Grace said the programs are likely to result in MEMS-based guidance and steering units that can fit in the fuze well of a standard artillery shell. With millions of such shells in inventory, the market for converting them into smart munitions is even more enormous.

The starting point is the artillery shell because they have the most stringent requirements. “Once you get a system that works at 25,000 G then you could put it in a less stressful environment,” said John Foster, chief executive of Innovative Micro Technology, a Santa Barbara, Calif., MEMS company.

The MEMS units promise significantly lower prices. Even the “low-cost” unit — which uses a ring laser gyro-based Inertial Measurement Unit (IMU) — used in Joint Direct Attack Munition smart bombs cost $6,500 per unit.  

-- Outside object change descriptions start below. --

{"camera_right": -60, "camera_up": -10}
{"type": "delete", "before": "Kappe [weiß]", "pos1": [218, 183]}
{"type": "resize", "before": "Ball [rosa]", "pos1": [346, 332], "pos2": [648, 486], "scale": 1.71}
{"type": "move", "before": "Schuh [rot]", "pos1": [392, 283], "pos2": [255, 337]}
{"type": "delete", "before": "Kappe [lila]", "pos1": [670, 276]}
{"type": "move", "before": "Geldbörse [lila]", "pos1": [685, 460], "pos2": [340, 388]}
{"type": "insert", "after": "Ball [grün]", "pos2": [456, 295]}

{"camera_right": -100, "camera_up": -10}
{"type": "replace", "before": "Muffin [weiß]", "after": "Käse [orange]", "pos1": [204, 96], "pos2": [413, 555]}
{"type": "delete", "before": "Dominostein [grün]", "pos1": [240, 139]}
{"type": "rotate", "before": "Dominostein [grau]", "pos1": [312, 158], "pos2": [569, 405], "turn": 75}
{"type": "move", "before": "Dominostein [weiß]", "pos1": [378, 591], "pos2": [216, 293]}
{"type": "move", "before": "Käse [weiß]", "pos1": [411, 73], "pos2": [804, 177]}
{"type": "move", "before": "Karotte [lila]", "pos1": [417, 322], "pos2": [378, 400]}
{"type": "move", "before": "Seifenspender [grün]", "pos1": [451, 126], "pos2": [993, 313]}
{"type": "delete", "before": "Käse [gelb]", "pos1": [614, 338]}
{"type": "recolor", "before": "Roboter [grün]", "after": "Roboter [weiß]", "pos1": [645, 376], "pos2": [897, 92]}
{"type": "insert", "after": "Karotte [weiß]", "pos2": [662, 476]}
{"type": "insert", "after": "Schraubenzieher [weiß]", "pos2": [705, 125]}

There are four major MEMS-based artillery programs in the United States now. Besides Excalibur for the Army’s 155 mm guns, there is the Navy’s Extended Range Guided Munition (ERGM) for the naval 5-inch gun, the Navy’s Long Range Land Attack Projectile (LRLAP) for a new generation of 6-inch guns and a new program commonly referred to as the “BAA program” because the contract was let under a Broad Agency Announcement (BAA) agreement. (And because it is so new it doesn’t have its own acronym or catchy name yet.)

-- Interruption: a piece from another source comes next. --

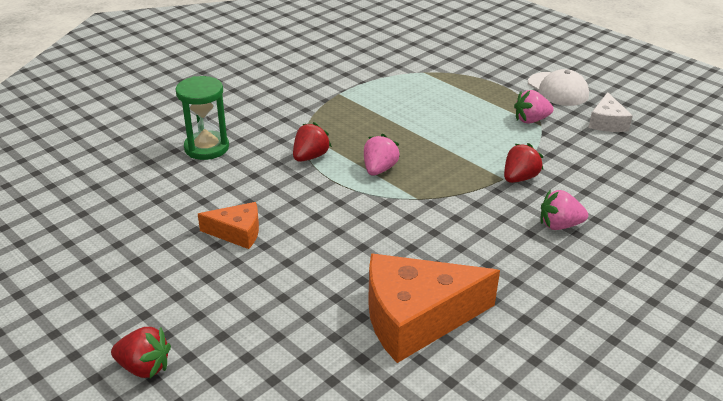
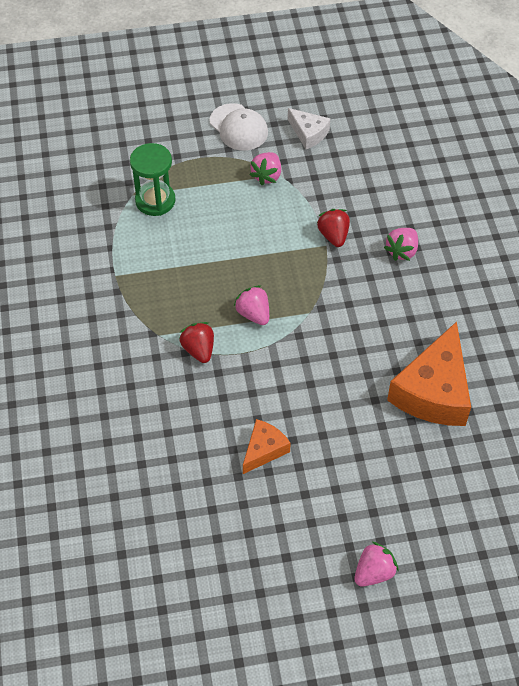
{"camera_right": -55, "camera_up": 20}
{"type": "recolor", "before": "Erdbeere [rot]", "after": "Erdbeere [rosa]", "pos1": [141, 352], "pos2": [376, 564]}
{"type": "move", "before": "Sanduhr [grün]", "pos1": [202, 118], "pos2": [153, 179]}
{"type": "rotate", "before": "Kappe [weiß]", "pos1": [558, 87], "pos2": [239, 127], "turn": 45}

The Defense Department plans to have the Excalibur and the ERGM go into full production in two to five years. The LRLAP is still in competition. The BAA program is a research effort that isn’t scheduled to be finished until 2006. According to Grace, it will be 2007 or 2008 at the earliest before it can go into production.

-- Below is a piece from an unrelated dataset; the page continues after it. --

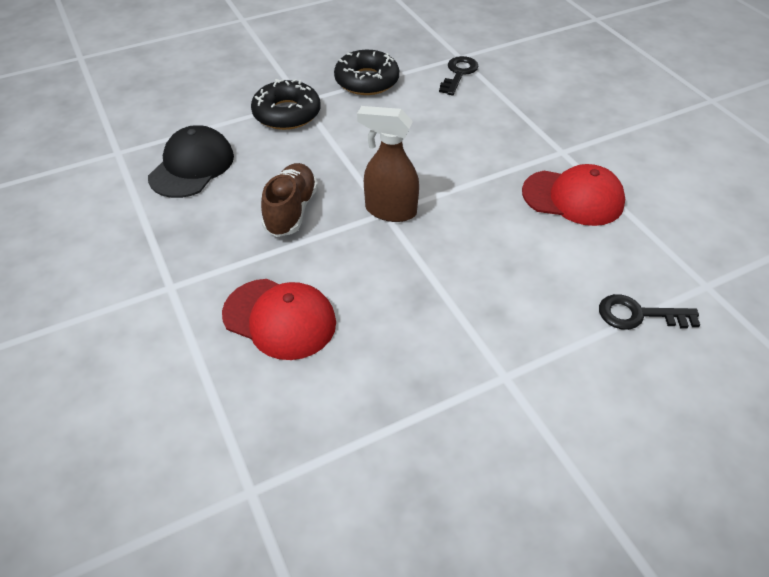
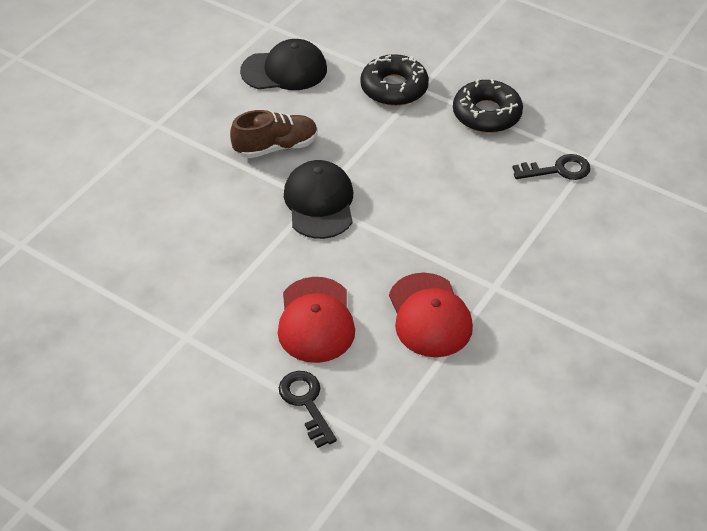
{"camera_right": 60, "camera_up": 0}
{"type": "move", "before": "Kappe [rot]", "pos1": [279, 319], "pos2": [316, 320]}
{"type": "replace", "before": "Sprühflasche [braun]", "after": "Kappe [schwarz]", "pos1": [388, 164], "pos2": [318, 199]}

The main use for MEMS in smart munitions is in the IMU that lies at the heart of an inertial guidance system. Combined with a GPS receiver, the IMU provides accurate, weatherproof, jam-resistant guidance to everything from artillery shells to bombs and missiles to torpedoes. An IMU consists of three gyroscopes and three accelerometers linked together in an inertial guidance system.

Given performance and affordability, high volume production of at least some MEMS-based munitions seems a sure thing. “It’s my belief that’s where our military is going,” said Charlie Dellamore, a senior applications engineer at BEI Systron Donner’s Inertial Division. Systron Donner’s belief in MEMS-based smart munitions is so strong it is in the process of splitting the company into two divisions, one to deal with the automotive MEMS products that are the company’s bread and butter, and one for aerospace and defense.

Several MEMS manufacturers are involved in smart artillery programs. L-3 Communications Inc. of New York, through its Interstate Electronics Corp. subsidiary, is involved in all three major projects.

Raytheon Co. of Lexington, Mass., is the prime contractor for the Excalibur and ERGM, and Interstate Electronics provides the GPS systems for both.

The Inertial Measurement Unit for the ERGM comes from BAE Systems, a British company, while Interstate Electronics provides the IMU for Excalibur. Interstate Electronics has also teamed with Innovative Micro Technology to produce the IMU for the BAA program.

Others with active programs include Science Applications International Corp. of San Diego and United Defense LP of Minneapolis.